コナンは、2度皮膚を掻き取って診てもらったのですが(ちょっと痛くてかわいそうですが治療なので頑張ってくれました。)見つけることができませんでした。
ヒゼンダニやその卵が見つかれば疥癬として診断がつきますが、もし見つからない場合でも、獣医さんの診断によって疥癬が疑われる場合には、獣医さんは疥癬の治療に取り掛かることがあります。
コナンは、動物病院でヒゼンダニを駆除するための殺虫剤を注射し、それと平行して痒みを抑える薬や抗生物質などを内服して治療していきました。
注射は1週間おきぐらいに3回で治療が終わりました。
治療を開始して一旦症状が軽減したように見えても再発する恐れがあるので、ヒゼンダニが死滅して完全に治るまでは、獣医さんの指示どおり治療を続けて下さいね。
コナンは、獣医さんの治療と平行して、家では、犬疥癬用シャンプーで、まめにシャンプーを行いました。
多頭飼いなので、他の犬にも予防をかねて一緒にシャンプーをしました。
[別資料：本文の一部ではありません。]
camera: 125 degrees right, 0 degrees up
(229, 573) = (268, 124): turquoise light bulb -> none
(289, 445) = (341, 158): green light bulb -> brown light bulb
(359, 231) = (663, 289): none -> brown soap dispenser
2ヶ月ぐらい続けました。
ネットで、海外からの疥癬用クリームを取り寄せたりしましたが、疥癬だと診断が下った場合に使用することをお勧めします。
ペットくすりのペルメトリンクリーム
■自宅でケアする
病院で疥癬の治療を行いながら、家でも治療用シャンプーを行うと効果的です。
みなさんのワンちゃんが早く良くなりますように。